You’ll need to know the cos & sin of your desired rotation degree (which does make changing it hard, so figure it out in a CSS3-supporting browser first) – and if you don’t have a calculator, you can just google it. So now that you have these 2 values, plug them into the matrix filter as such:
filter: progid:DXImageTransform.Microsoft.Matrix(M11=cos(θ), M12=-sin(θ), M21=sin(θ), M22=cos(θ), SizingMethod="auto expand");
See it in action
The CSS looks ‘weird’ here because I use LESS & a mixins file- which gives me shorthands to the CSS rotation & box shadow properties, and variables to hold colors. Now all I need is for it to understand trigonometry, and I could make a shorthand for the matrix too.
What issues did I face?
- In chrome (at some point – I can’t seem to replicate the issue now – perhaps chrome updated itself), the edges of the element were jagged. This was obvious because the element in question had a white background & was on top of a green container.
-webkit-backface-visibility: hidden;
seemed to fix that. - Then I had the same issue in IE – the top & left sides of the element were not antialiased at all. Adding 2px borders to the top & left that were the same color as the BG (@bg) offset the crunchiness so that it was no longer visible. You don’t see it on the jsFiddle example because it’s white on white, but you can change the BG & see it, and then add your own borders.

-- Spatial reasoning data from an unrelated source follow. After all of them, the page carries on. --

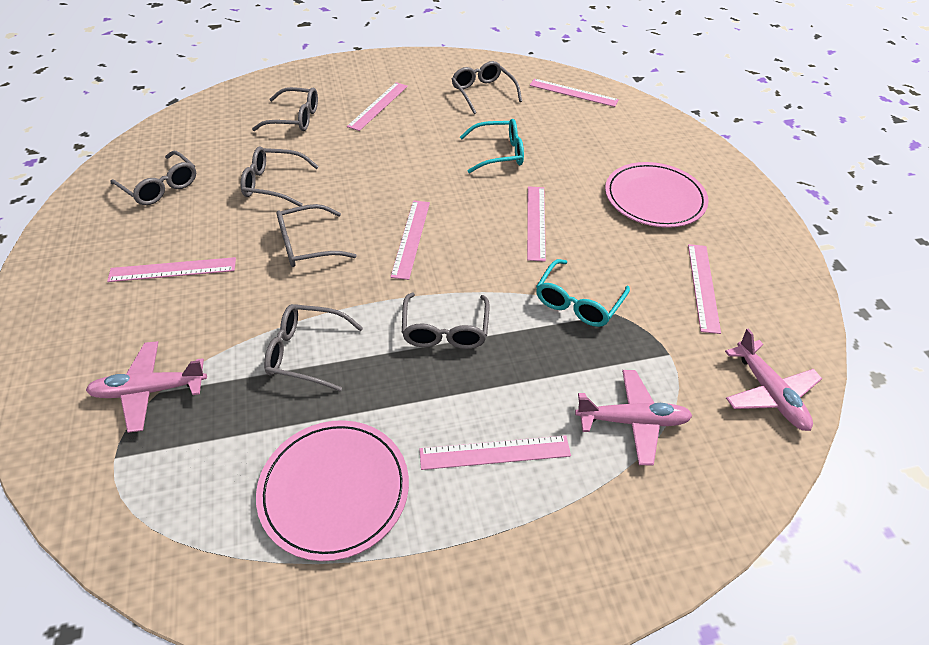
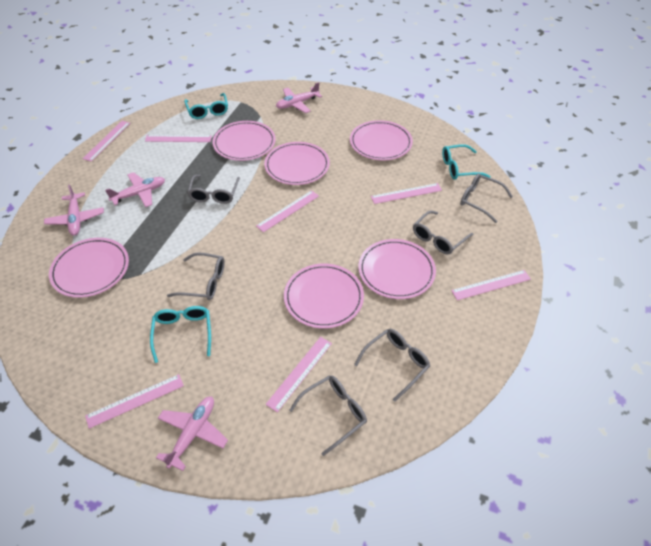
grey glasses: 7 -> 6
pink plane: 3 -> 4
pink plate: 2 -> 6
turquoise glasses: 2 -> 3

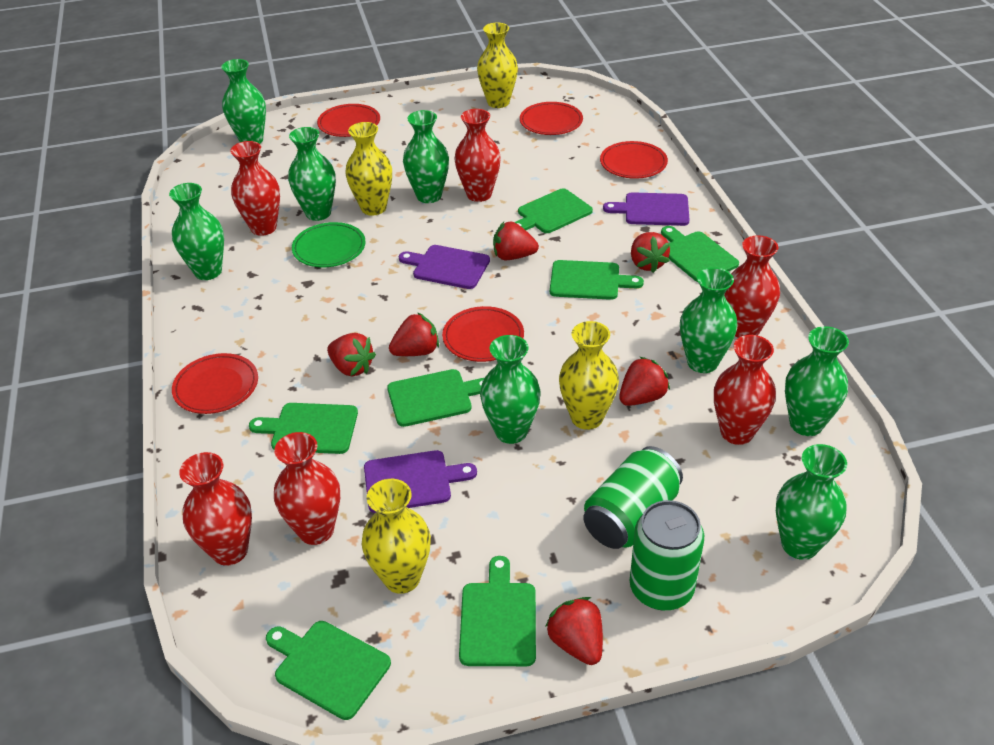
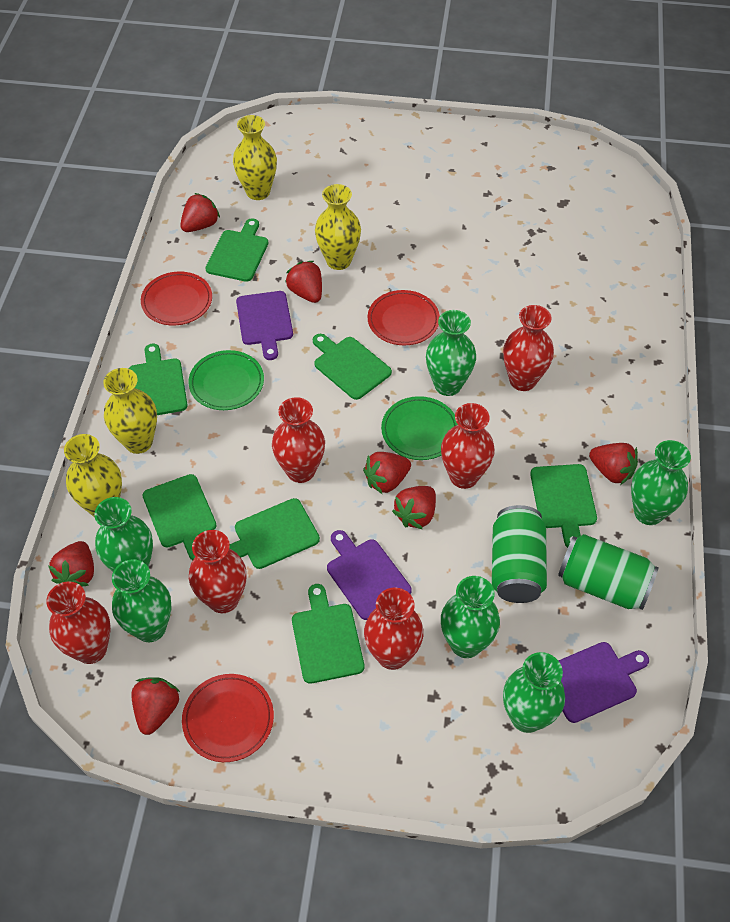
green plate: 1 -> 2
green vase: 8 -> 6
red plate: 5 -> 3
red strawberry: 6 -> 7

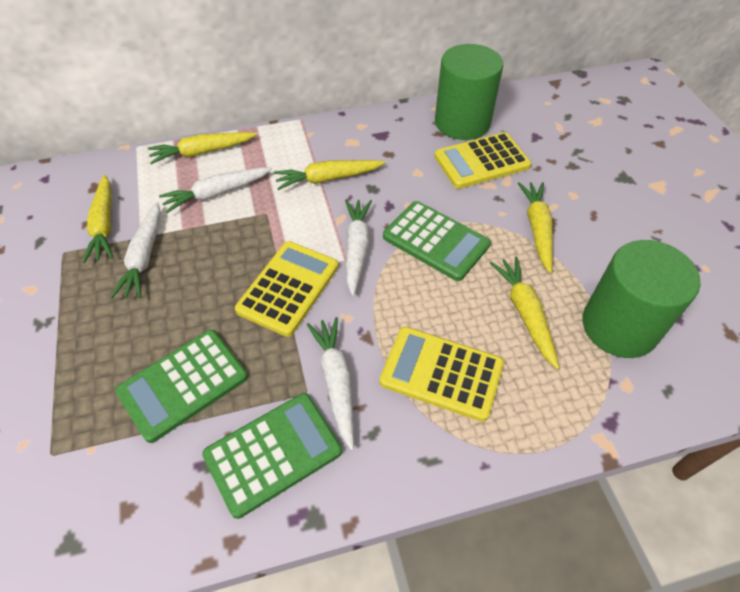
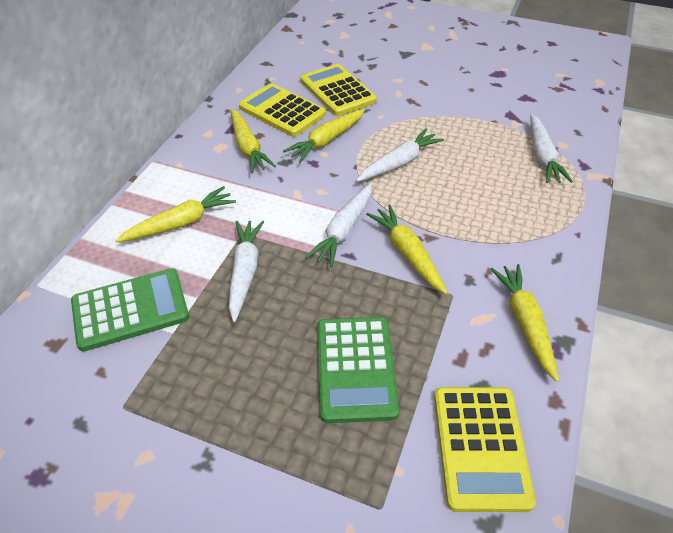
green calculator: 3 -> 2
green cylinder: 2 -> 0

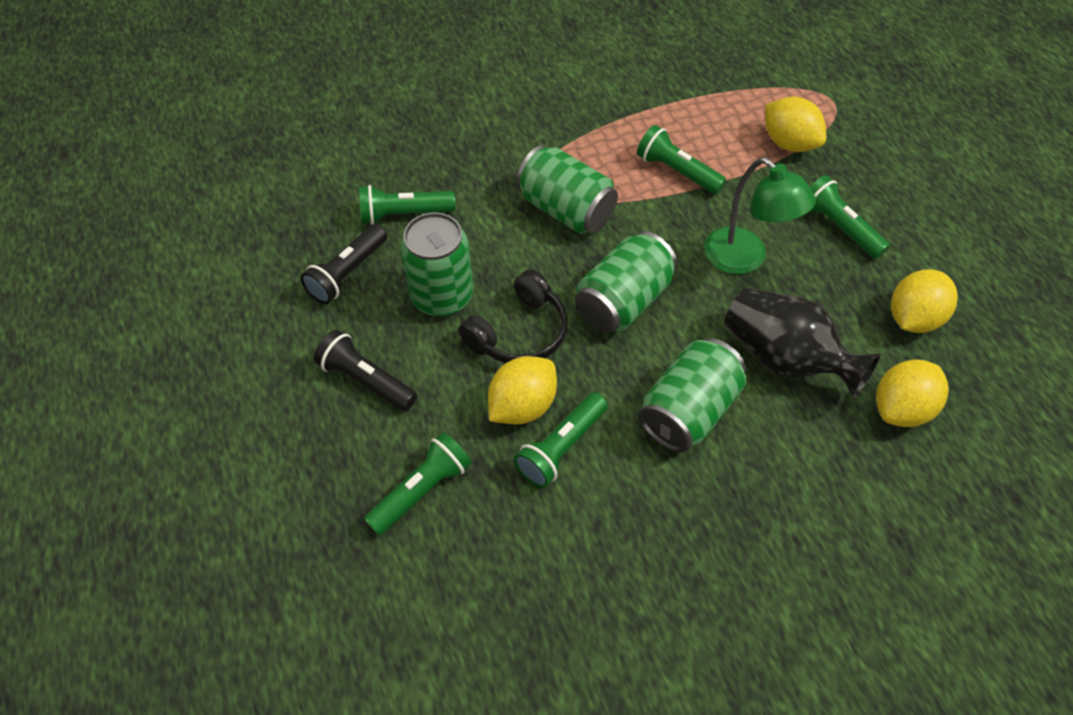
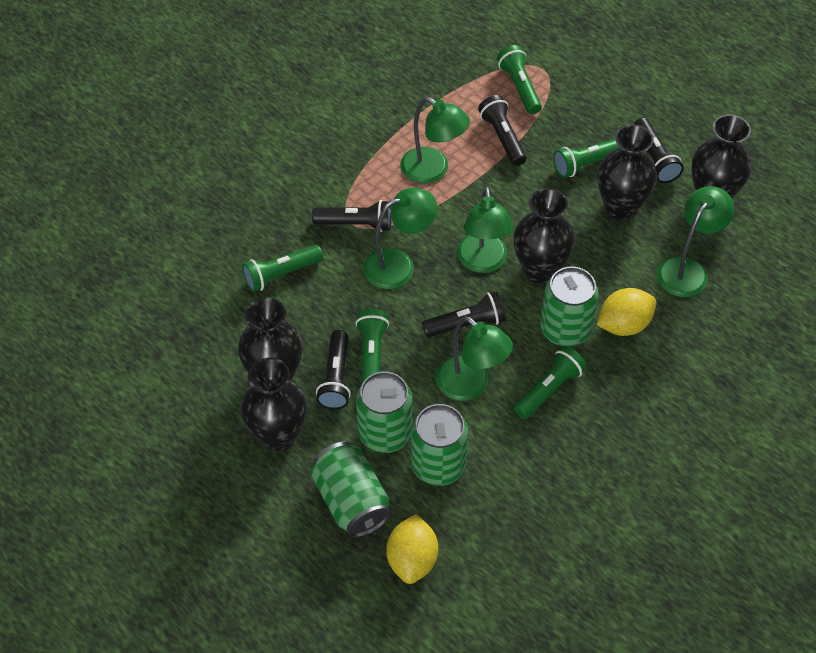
black flashlight: 2 -> 5
black headphones: 1 -> 0
black vase: 1 -> 5
green lamp: 1 -> 5
yellow lemon: 4 -> 2

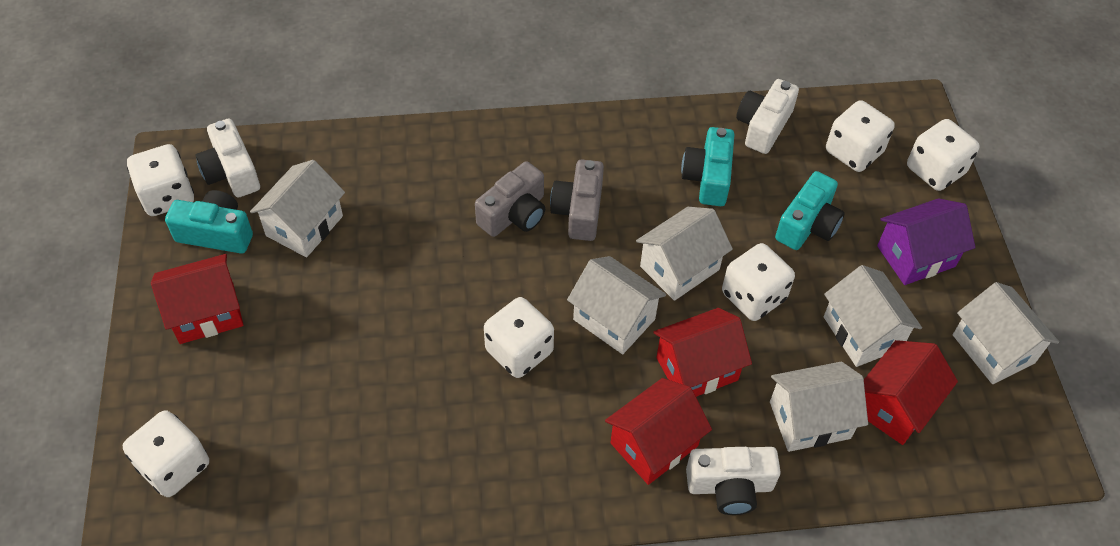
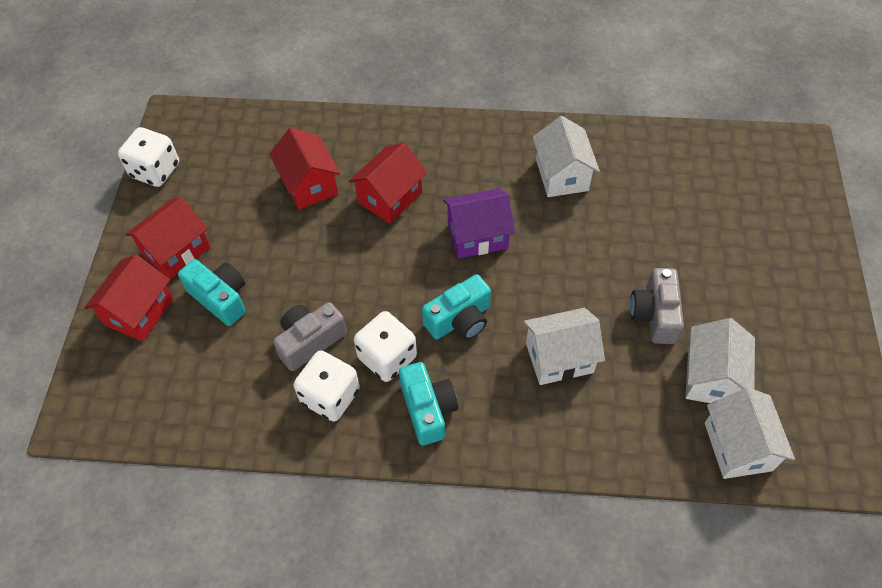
white camera: 3 -> 0
white dice: 6 -> 3
white house: 6 -> 4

- The box shadow did not come through – as expected – but we needed that kind of separation. I added a light grey (@shadow) border to the bottom & right to fake it.
Browser support?
IE | Firefox | Chrome | Safari | Opera | iOS Safari | Opera Mini | Opera Mobile | Android Browser |
---|---|---|---|---|---|---|---|---|
5.5+ | 3.5+ | Yes | 3.1+ | 10.5+ | 3.2+ | No | 11+ | Yes |
[1] I also knew that we would do extensive cross-browser testing & that I could make effective fallbacks once I learned what didn’t work, which let me make the site look awesome in Chrome, and work back from there.